3633. Ondan sonra sen râkib ve biz piyâde koşucu olarak, bizi sahrâya sür!
3634. Ondan sonra sen kötü amelliye, sırları keşf edicinin san'atlarına bak!
3635. Efendi kölelerine sıcak suyun sâkîsi oldu; ve onu korkudan içtiler.
3636. Ondan sonra onları sahrâlara sürdü; o tâife aşağıya, yukarıya koştular.
3637. Onlar zahmetten kay etmeğe başladılar; su onlardan meyveleri çıkardı.
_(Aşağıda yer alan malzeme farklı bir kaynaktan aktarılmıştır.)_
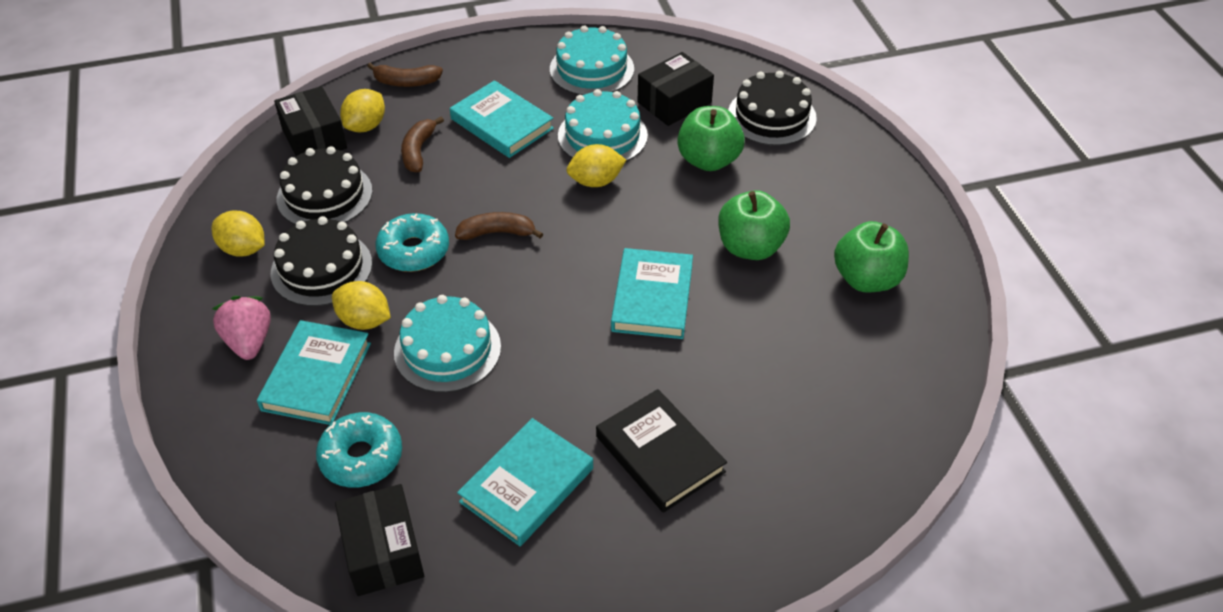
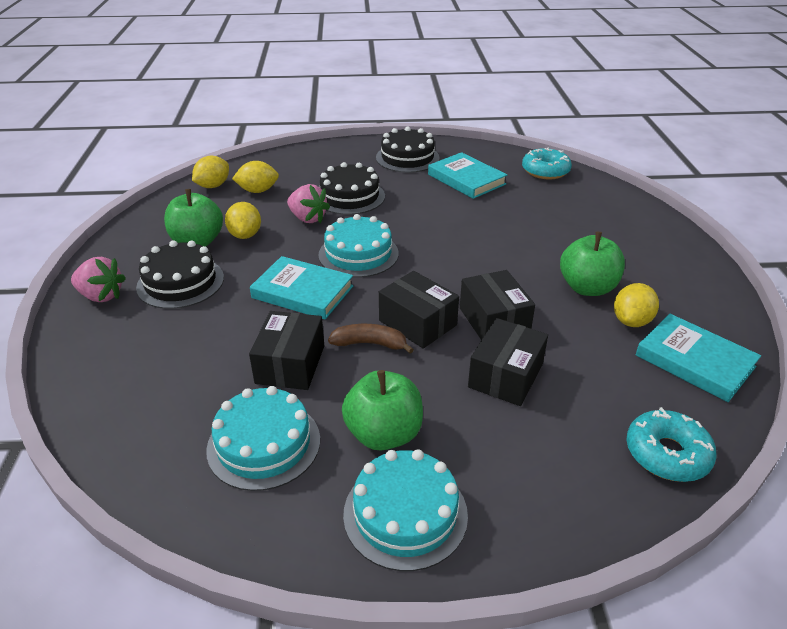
black book: 1 -> 0
black box: 3 -> 4
brown banana: 3 -> 1
pink strawberry: 1 -> 2
turquoise book: 4 -> 3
3638. Vaktâ ki Lokman'ın göbeğinden kay geldi, onun içinden sâf olan su zâhir oldu.
3639. Mâdemki Lokman'ın hikmeti bu keşfi bilir, imdi vücûd sâhibinin hikmeti ne olur?
3640. Sırların kâffesinin âşikâr olduğu günde, zuhûru arzû olunmayan gizliler sizden zâhir olur.
3641. Vaktâ ki sıcak su içirildiler; onları rüsvây edecek cinsinden bütün perdeleri kat' olundu.
3642. Ateş, ondan dolayı kâfirlerin azâbı geldi; zîrâ taşın imtihânı ateş olur.
3643. O taş gibi gönüle, biz nice nice mülâyim söyledik; nasîhat kabûl etmedi.
3644. Kötü yara için damar kötü ilâç buldu; eşeğin başına köpek dişi lâyıktır.
3645. Habîsâtın habîsler için olması hikmettir; çirkine de çirkin eş ve lâyıktır.
3646. İmdi sen, her bir işi ki istersin, git onun mahvı ve hem şekil ve sıfâtı ol!
3647. Nûr istersen nûrun müstaiddi ol; uzaklık istersen, hodbîn olup uzak ol!
3648. Ve eğer bu vîrân olan hapisten bir yol istersen, dosttan baş çekme ve secde et ve yaklaş!

Resûl'un (a.s.) cevâbı hakkında kıssa-i Zeyd'in bakıyyesi


3649. Bu sözün nihâyeti yoktur; Zeyd kalk, nâtıka Burâk'ı üzerine bağ bağla!
3650. Kuvve-i nâtıka aybı rüsvây edici geldiği vakit gaybın perdelerini yırtar.